Giustizia per Inisa: la nuova battaglia della Gen Z di Kathmandu
Dopo le elezioni che hanno visto la sonora sconfitta dei partiti tradizionali, a scuotere il Nepal ora è la morte per stupro di una ragazza sedicenne. Una storia atroce che riporta alla ribalta la questione femminile in un Paese dove anche nel nuovo parlamento le donne sono appena l'8% degli eletti e sul lavoro possono contare su poche tutele.
Kathmandu (AsiaNews) - Commozione e anche rabbia dilagano in Nepal per la morte di Inisa, studentessa 16enne deceduta per le conseguenze di una violenza sessuale aggravata e forse di gruppo. Mass media, social network e opinione pubblica stanno esercitando una forte pressione sugli investigatori affinché arrivino presto a conclusioni certe e all’individuazione del responsabile o dei responsabili per un atto criminale sicuramente non unico nel Paese, ma che per la giovane età della vittima, le modalità e anche per la mancanza di un soccorso che avrebbe forse potuto salvarle la vita sta ricevendo una attenzione forse mai registrata prima.

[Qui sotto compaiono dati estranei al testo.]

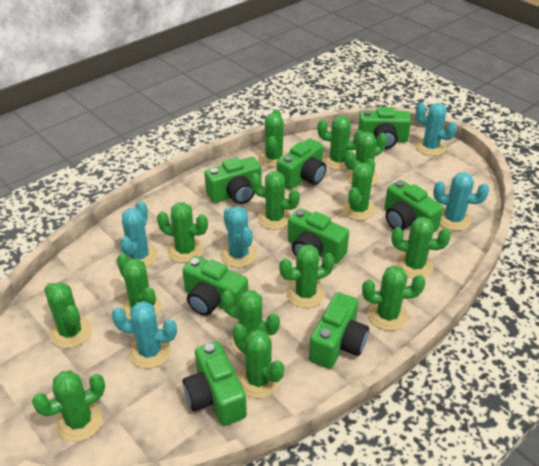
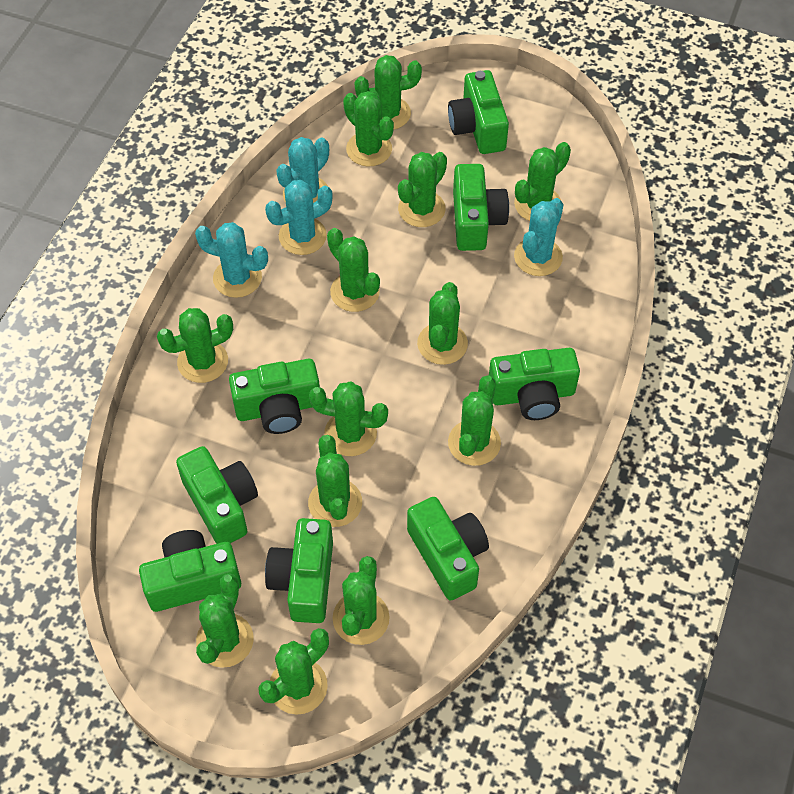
green cactus: 14 -> 13
turquoise cactus: 5 -> 4

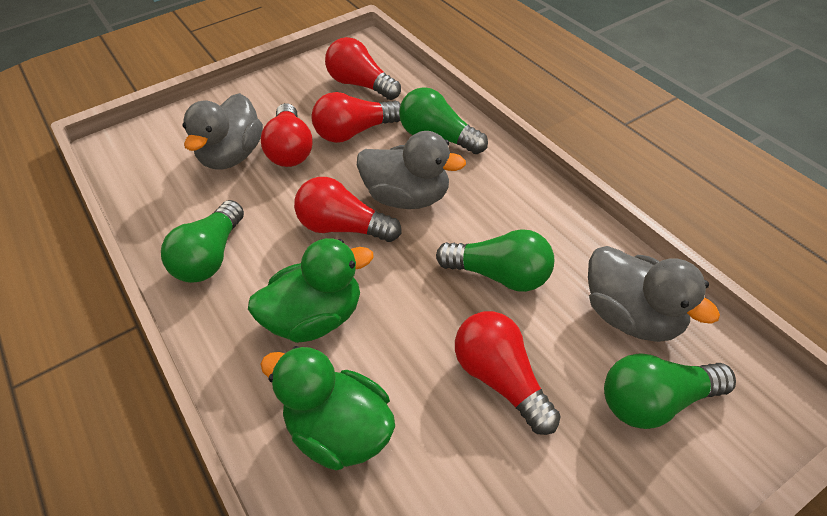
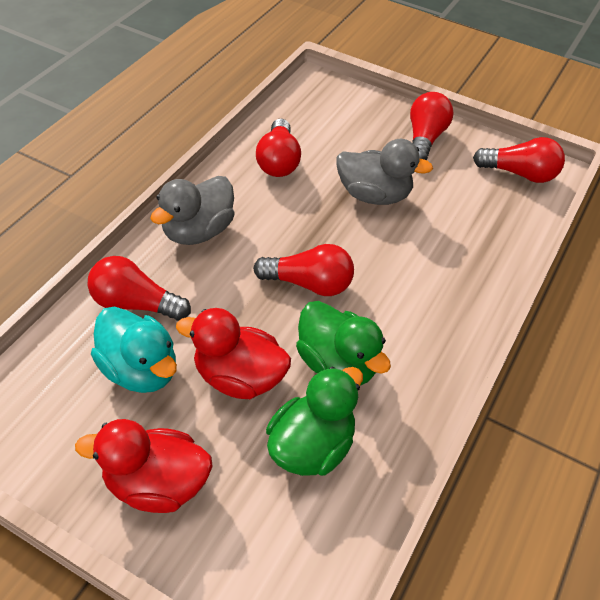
green light bulb: 4 -> 0
grey duck: 3 -> 2
red duck: 0 -> 2
turquoise duck: 0 -> 1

Inisa BK è stata trovata incosciente in un’area forestale della municipalità di Birendranagar la mattina del 7 marzo. Immediatamente trasportata all’ospedale distante solo tre chilometri ne è stato accertato il decesso. L’autopsia ha accertato che la causa è stata la grave emorragia dovuta alla lacerazione dei genitali compatibile con la violenza sessuale.
La giovane era uscita di casa verso le 6 del mattino comunicando alla madre che sarebbe andata a frequentare una lezione e che sarebbe tornata presto. Poche ore dopo, alla madre impensierita per il ritardo del rientro e che aveva inutilmente chiamato la figlia, era arrivata una telefonata anonima segnalando la presenza della giovane nell’area forestale dove è stata ritrovata.
Le prime indagini hanno portato all’arresto di quattro minorenni di cui uno da tempo in rapporto con la vittima, che il filmato di una videocamera di sorveglianza ha mostrato con Inisa quella mattina poco dopo che era uscita di casa.
Il ragazzo ha raccontato di un rapporto consensuale che sarebbe degenerato in una emorragia e che avrebbe chiamato gli altri coetanei per avere un aiuto e di come sarebbero poi scappati per timore di conseguenze, forse così condannando a morte la studentessa. Questa versione tuttavia ha sollevato parecchi dubbi, a cominciare dalla famiglia che ha denunciato i quattro ragazzi per omicidio colposo e violenza sessuale di gruppo, tesi su cui gli inquirenti sembrano convergere.
Un ulteriore dramma per la famiglia, che già aveva perso un figlio anni fa e anche divisa per necessità, dato che il padre è da tempo all’estero per lavoro dopo avere raggiunto l’età pensionabile nell’esercito ed è ora impossibilitato al rientro dal blocco dei voli da Dubai.
La vicenda di Inisa si colloca in periodo particolare per il Nepal e questo ne spiega anche l’eco nazionale. La rivolta della Generazione Z lo scorso settembre ha portato alle elezioni del 5 marzo e l’accesso alla politica di molti volti nuovi, ambosessi. A guidare il Paese verso il voto era stata pure una donna, Sushila Karki, ex giudice a capo della Corte suprema; tuttavia solo poco più del 10% dei candidati erano donne e solo l’8% degli eletti sono di genere femminile. Prima del voto, alle richieste alla classe politica di maggiore coerenza e impegno per risolvere i problemi del Paese si erano aggiunte anche quella di maggiore riconoscimento del ruolo delle donne che solo negli impieghi governativi raggiungono il 27% del totale; molto meno sono quelle impiegate in altri ambiti del lavoro formale, mentre dominano il settore informale.
Richieste di maggiore tutela delle donne erano state avanzate anche per quanto riguarda la partecipazione femminile consistente all’emigrazione per lavoro. Nel mirino in particolare gli accordi che costringono le nepalesi migranti nei Paesi arabi, spesso impiegate nei lavori domestici o in attività di assistenza domiciliare, a mettersi completamente nelle mani di datori di lavoro che sequestrano i loro passaporti costringendole, per non essere espulse, ad accettare qualsiasi condizione.